The 1117 uses the same arrangement for display of the sign of the number in the display, overflow, and memory status indication as the 1118 and 1117A. Three small neon indicators are situated at the right end of the display, with labels on the panel that indicate "NEG" (for negative number indication), "UDF" (for "UnDeFined"), which lights up in the event of an error or overflow condition, and "M1", which lights to indicate that the memory register has non-zero content. In the case of an overflow or error condition (for example, division by zero), the UDF indicator lights, and the input from the keyboard is ignored until the "C" key is pressed to clear the calculator.
A Closer View of the Singer/Friden 1117 Keyboard
The keyboard of the machine is quite straight-forward. The keys are made from high-quality black plastic, with moulded-in colored nomenclature. The keyboard hardware uses the tried-and-true magnetically-activated reed switches for simplicity and reliability.
The business-end of the 1117's keyboard
The keys are grouped into three areas, with the left-most area controlling overhead functions, such as recalling the memory register to the display (T1) and clearing the memory register, clearing the current entry (CE), and clearing the calculator (C). The "C" key clears any error condition, and zeroes out the working registers, but leaves the memory register intact. The second group of keys is for numeric entry. The number keypad is organized in conventional fashion, with a double-wide zero key. The "4", "5", and "6" keys have moulded-in depressions in them for touch location. The last grouing of keys control the math operations and memory functions of the 1117. The "+=" and "-=" keys are used for adding and subtracting. The "+=" key is also used for finishing multiplication and division operations.
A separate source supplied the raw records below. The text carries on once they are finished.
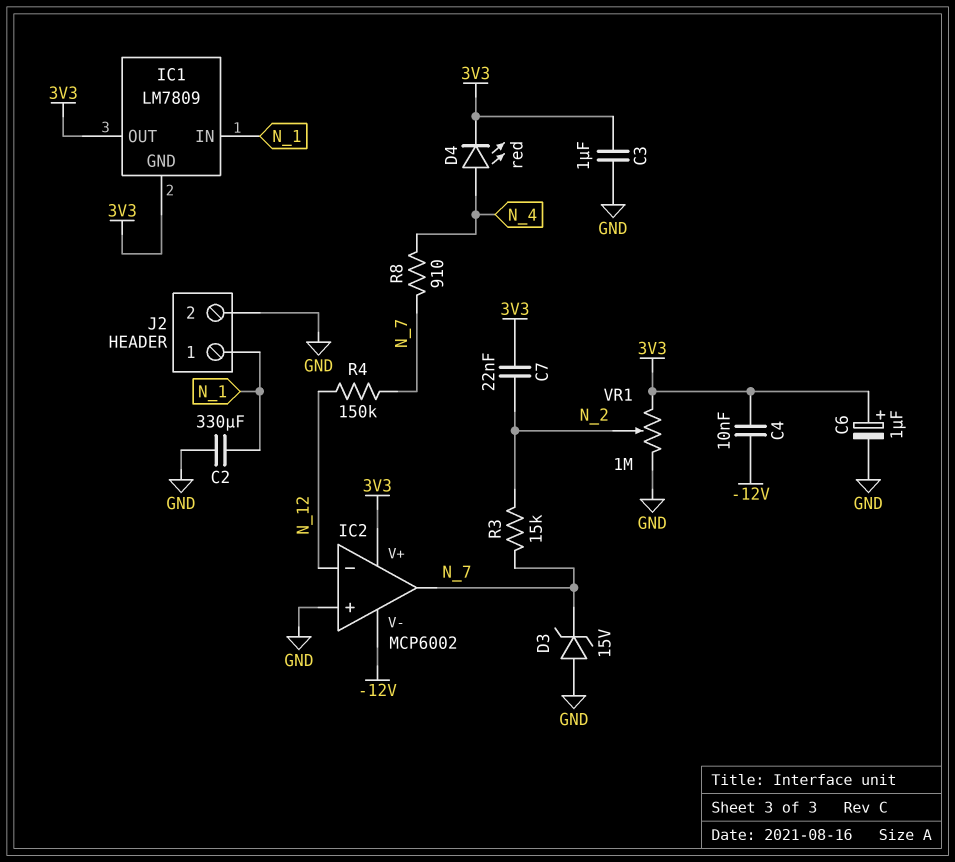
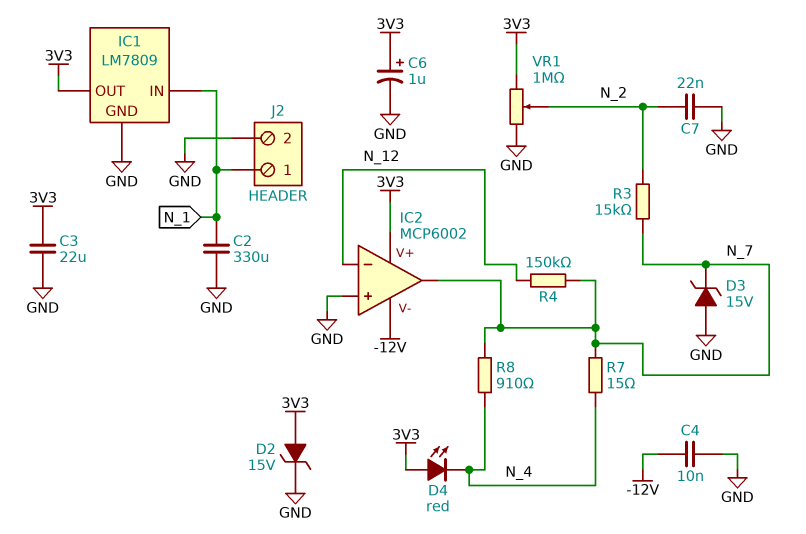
C3: 1uF (3V3, GND) -> 22uF (3V3, GND)
C4: 10nF (-12V, 3V3) -> 10nF (-12V, GND)
C7: 22nF (3V3, N_2) -> 22nF (GND, N_2)
D2: none -> zener 15V (A 3V3, K GND)
D4: LED red (A N_4, K 3V3) -> LED red (A 3V3, K N_4)
IC1 pin GND: 3V3 -> GND
R7: none -> 15 (N_4, N_7)

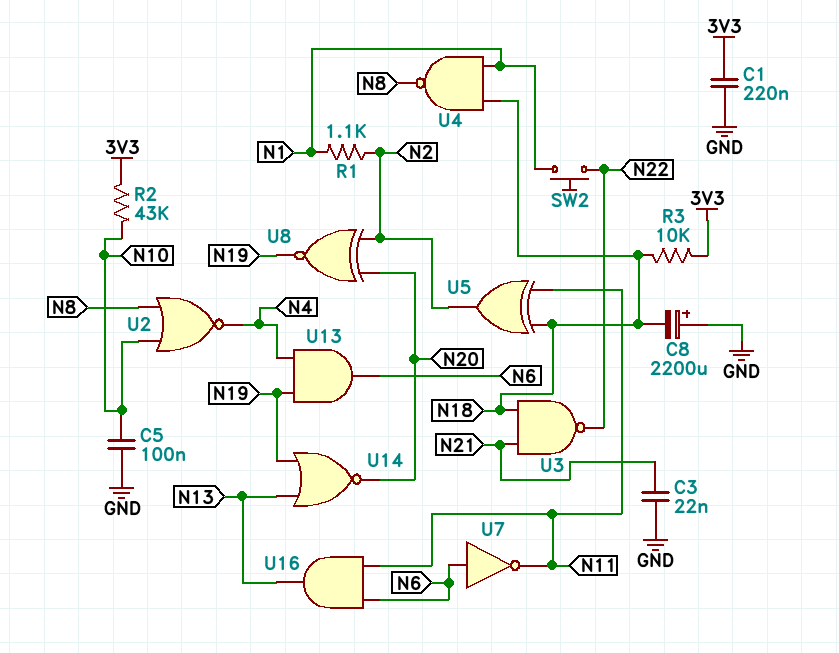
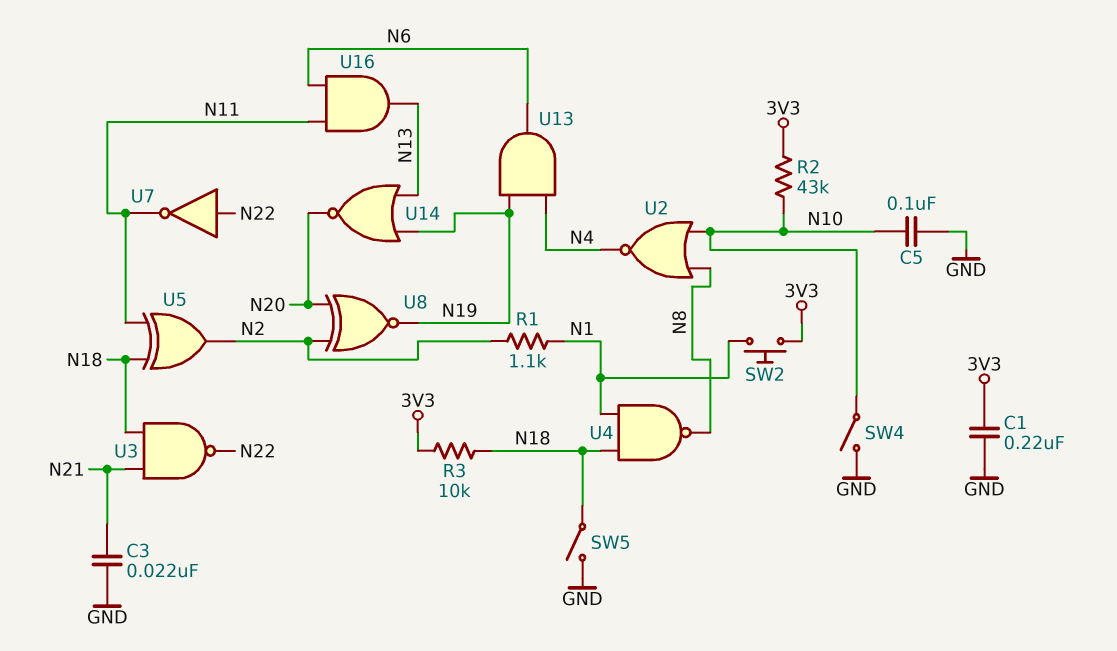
C8: 2200uF (plus GND, minus N18) -> none
SW2: button (N1, N22) -> button (3V3, N1)
SW4: none -> switch (GND, N10)
SW5: none -> switch (GND, N18)
U7: NOT (in N6, out N11) -> NOT (in N22, out N11)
The "M1+" key adds the content of the display to the memory register, leaving the display untouched. The "M1-" key subtracts the content of the display from the memory register. The "S1" key stores recalls the content of the memory register to the display, leaving the memory register intact. The "R" key swaps the position of the operands of multiplication and division operations. Lastly, the "X" and "÷" keys are used to inform the calculator that a multiplication or division operation is to be performed.
The 1117 is just slightly faster than the 1118, probably because it has two less digits of capacity to deal with. All 9's divided by one takes about 1/4 second to complete. During calculations the Nixie tubes are left active, but the machine calculates quickly enough that all that is noted is a slight flickering of the digits while the machine is generating the result.